A Winter’s Tale: Pot-Au-Feu

About a month ago at a book signing, I picked up a copy of David Tannis’ new book, One Good Dish. The book celebrates “the pleasures of a simple meal,” and is completely in keeping with my preferred approach to cooking of late.

Sure I learned how to push a hollandaise into a béarnaise and on to a sauce valois, but I can’t tell you the last time I did either (or was fascinated by a recipe that required it). More likely, I’m roasting pans of whatever root vegetables are in season and making aioli to smear them with; dousing orecchiette with pesto; poaching eggs in swirling water for a frissée salad.
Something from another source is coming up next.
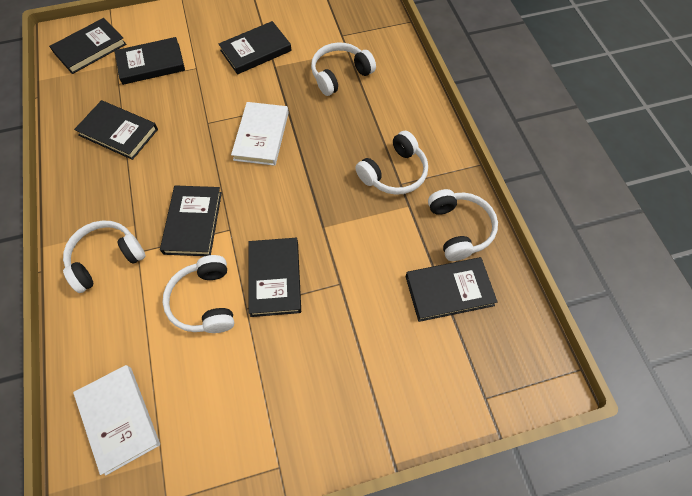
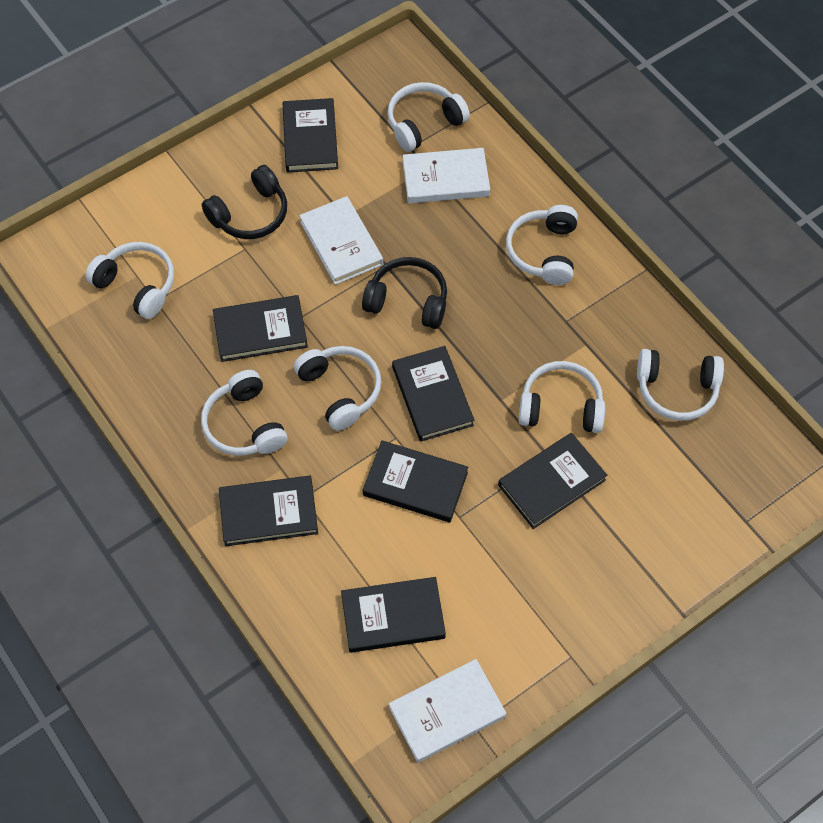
black headphones: 0 -> 2
white book: 2 -> 3
white headphones: 5 -> 7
Is this a half-assed approach to cuisine? Maybe…but it’s delicious, likely healthier, and a helluva lot more manageable in a kitchen the size of a cronut.

So after a couple of blissful days of Thanksgiving leftover turkey sandwiches, I tried Tannis’ recipe (well, his grandmother’s grandmother’s recipe) for vegetable pot-au-feu. I needed something that could sustain me during a week of lunches at my desk and keep the cold at bay, and what better than a stew of vegetables?
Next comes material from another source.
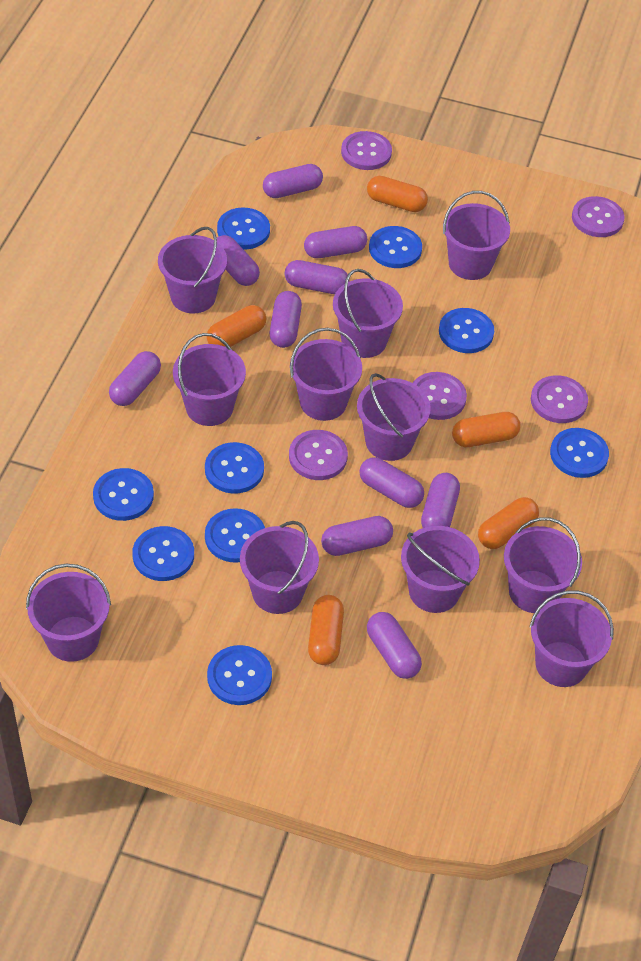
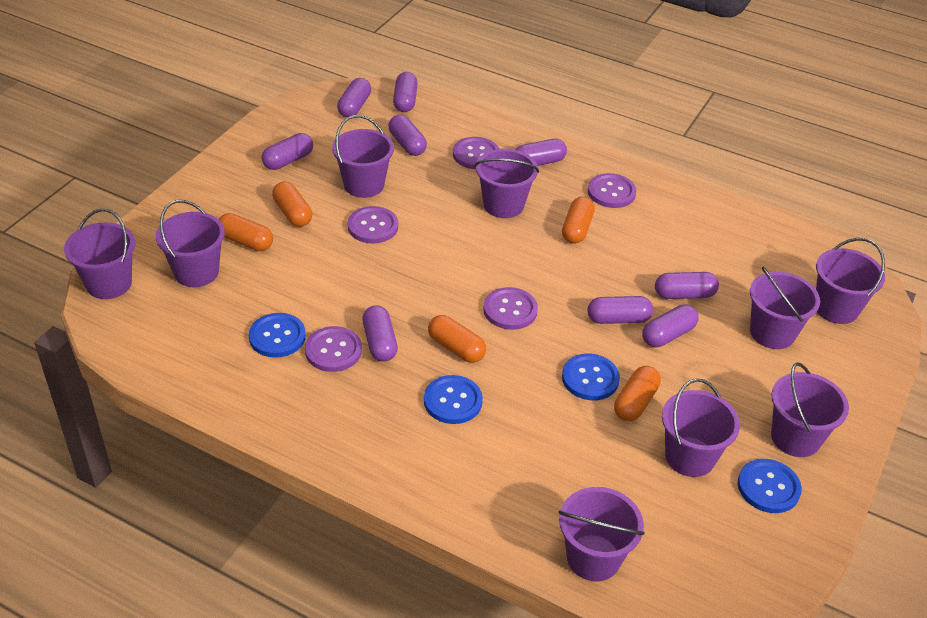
blue button: 9 -> 4
purple bucket: 11 -> 9
purple capsule: 10 -> 9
A note on the recipe: I used half water and half homemade chicken stock because I had it—leftover from a recent Sunday roast—in my freezer, and though Tannis’ recipe tells you to peel your veg, I elected to to scrub not not peel my carrots and turnips, because I like their bright hues and their organic skin is too tender to be disposed of. As for the shelled peas, I couldn’t find any, so finished my pot-au-feu with fresh dill and parsley.

Ingredients:
 ¼ lb thick-sliced pancetta or bacon (optional)
6 tablespoons butter
6 small onions, quartered
1 bay leaf
1 large thyme sprig
1 lb Yukon Gold or other yellow-fleshed potatoes, peeled & cut into 2-inch chunks
½ lb medium carrots, peeled & cut in half
salt & pepper
1 medium leek, trimmed & cut into 1-inch slices
8 small turnips, about 2 inches in diameter, peeled & quartered
1 cup shelled peas

Cut the bacon into ½-inch-wide lardons. Put them in a small pot, cover with water, and simmer for 2 minutes, then drain.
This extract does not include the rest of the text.